Meacher has long threatened to introduce mandatory reporting if companies do not do so voluntary. He appears to be upping the ante. In two recent speeches in London - at the ACCA (Association of Chartered and Certified Accountants) environmental reporting awards on 23 March, and at the Environment Council's Stakeholder Accountability conference on 29 March - he emphasised his readiness to take appropriate steps.
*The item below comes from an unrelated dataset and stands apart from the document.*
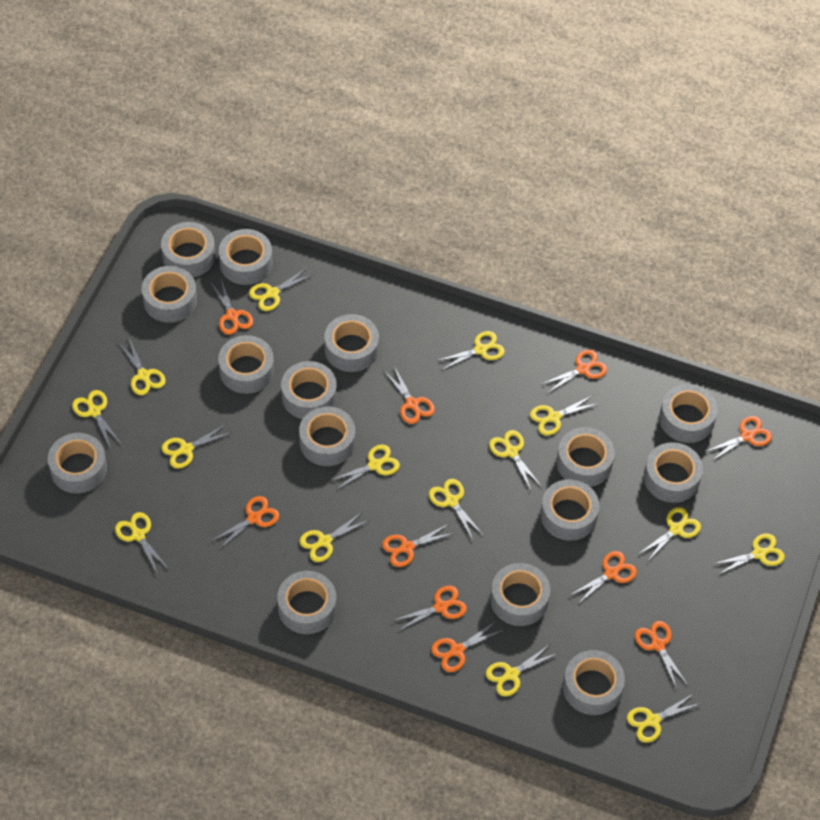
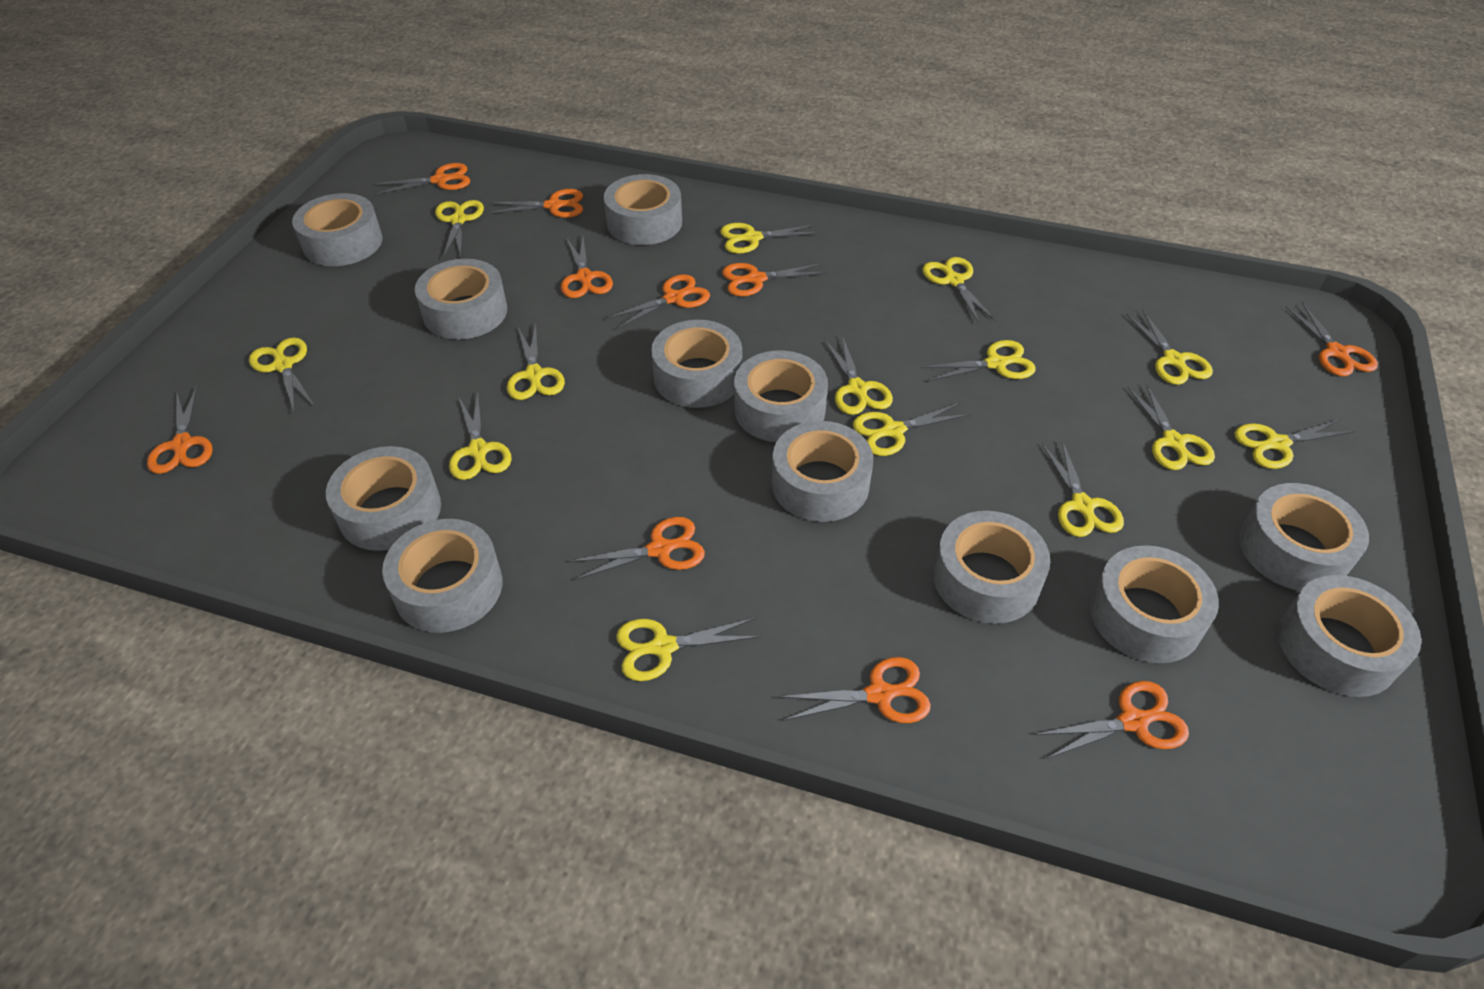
grey tape: 15 -> 12
yellow scissors: 15 -> 14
At the ACCA Awards, for example, he said: 'I end by giving this warning - if we do not get an adequate and prompt response to our demand for proper environmental reporting from the leading 350 companies that we have asked for, then, in the light of good practice already well established in the UK and against a background of repeated requests for co-operation from the government over the last four years, I am inclined to include a requirement for companies to report their environmental impacts in an early Environmental Bill in the next Parliamentary Session.'
The day before, Meacher's department sent FTSE 350 firms a consultation draft of its 'General Guidelines on Environmental Reporting', aimed specifically at companies' new to reporting. (See www.environment.detr.gov.uk/envrp/index.htm.)
Other countries have set precedents in this area. Within Europe, Denmark, Norway, Sweden and The Netherlands have already introduced reporting legislation (see table 1).